Entre sus valiosas colecciones tiene el primer disco impreso con la canción El enterrador, interpretada por Pelón Santamarta y Adolfo Marín, ambos antioqueños, y cuenta: «llegaron a Yucatán Mérida, grabaron con Colombia Records, en 1918 trajeron la máquina portátil a Colombia para grabar, porque era difícil llevar los cantantes y grupos a Nueva York por los costos».  
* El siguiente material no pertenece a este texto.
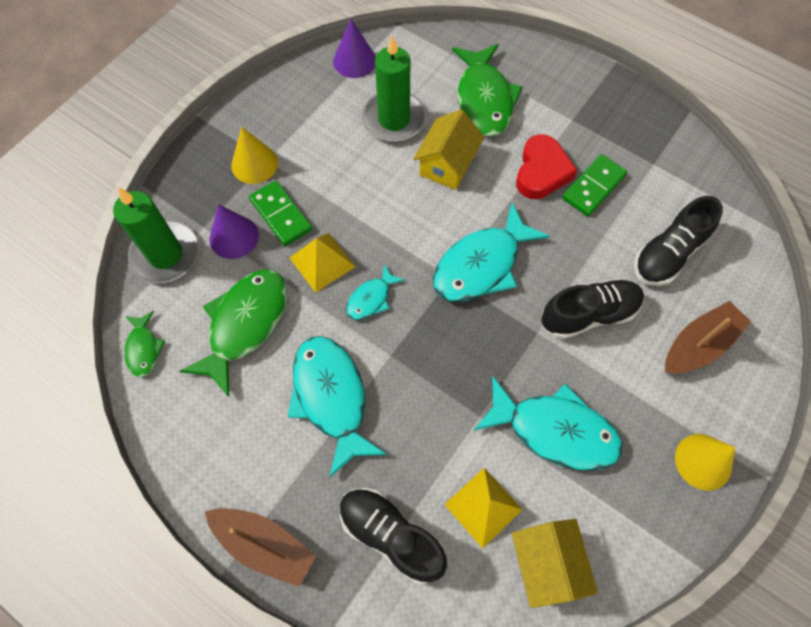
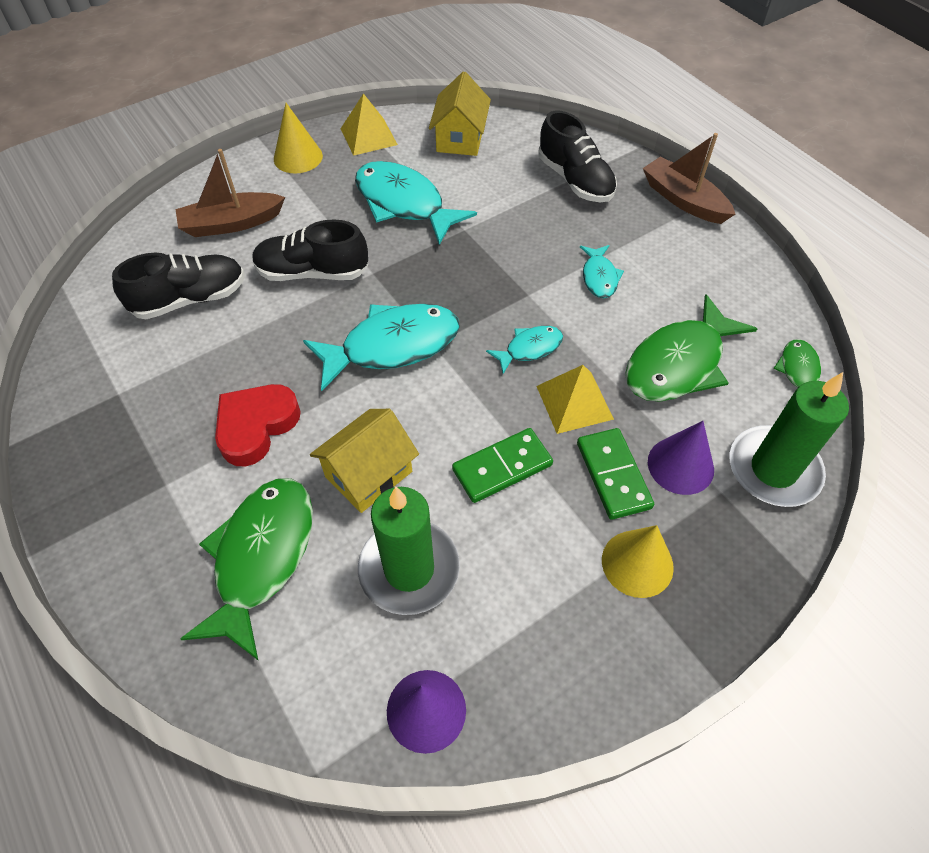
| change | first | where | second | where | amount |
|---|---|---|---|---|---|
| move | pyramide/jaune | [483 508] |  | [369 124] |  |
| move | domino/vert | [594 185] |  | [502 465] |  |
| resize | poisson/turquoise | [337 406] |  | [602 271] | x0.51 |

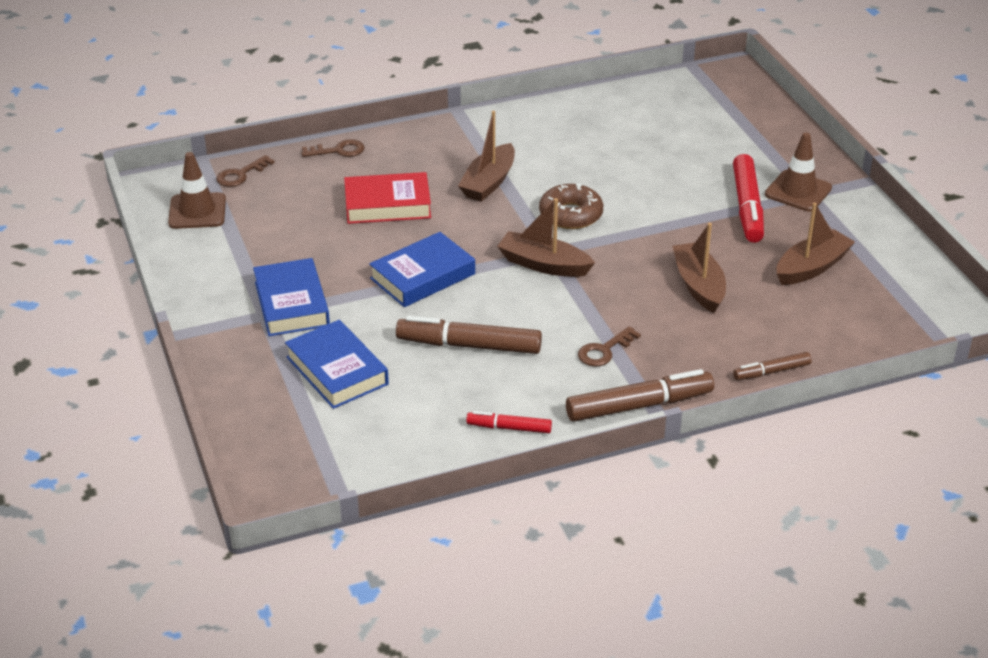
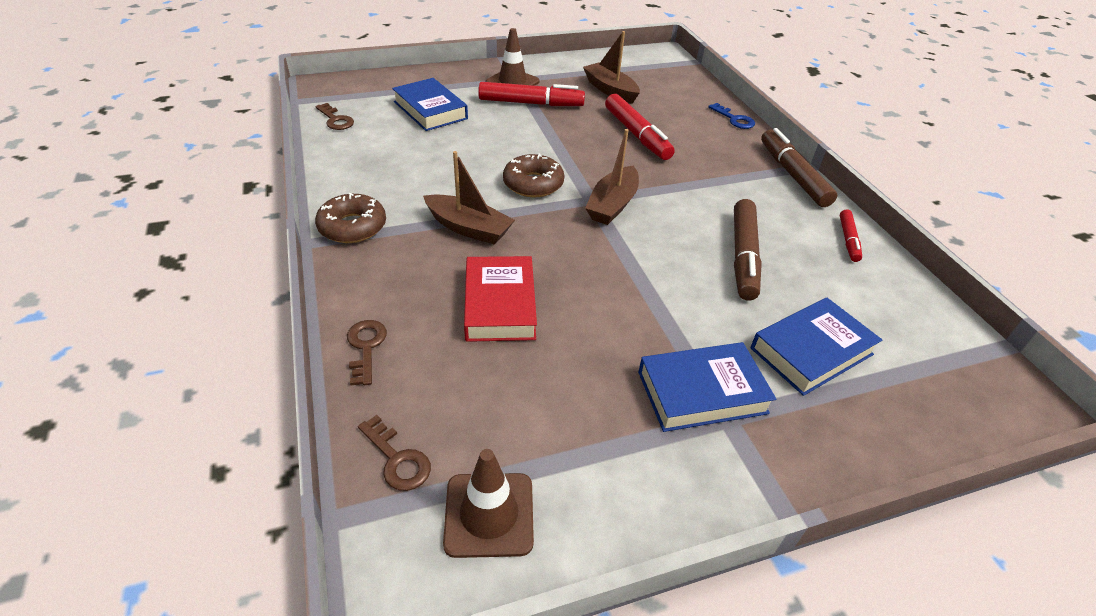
| change | first | where | second | where | amount |
|---|---|---|---|---|---|
| insert |  |  | beignet/marron | [350 218] |  |
| move | livre/bleu | [422 269] |  | [430 104] |  |
| move | clé/marron | [609 346] |  | [334 116] |  |
| replace | bateau/marron | [699 268] | feutre/rouge | [640 127] |  |
| replace | feutre/marron | [772 366] | clé/bleu | [731 116] |  |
Guillermo Tamayo Botero mostrando una pieza de su colección, un disco de 70 rpm que contiene canciones patrioticas alusivas a la guerra con el Perú en 1933.
Guillermo Padre (centro) e hijos, en el bar Los Recuerdos Viejos, año 2000. Foto Caratula «Lo que piden mis amigos», volumen No. 25

Don Guillermo hijo se siente feliz, si la felicidad se puede materializar, al estar rodeado por sus colecciones que disfruta en compañía de sus amigos, invitados y conocidos en el segundo piso del bar Los Recuerdos Viejos, con un mueble que tiene dos consolas supermodernas, y para demostrar la importancia de la fidelidad y calidad del sonido, reproduce dos o tres discos, «es mucho mejor utilizar estas consolas a diferencia de las viejas consolas con sus dificultades técnicas». Además de las consolas, tiene amplificadores y como decoración una vitrola en un costado de la alcoba.

Finalmente coincidimos con don Guillermo, coleccionar es una emoción permanente, el disfrute de aprender, apreciar y sentir, de conocer todos los días. Como dice Platón: «La música da alma al universo, alas a la mente, consuelo a la tristeza, vida y alegría a todas las cosas».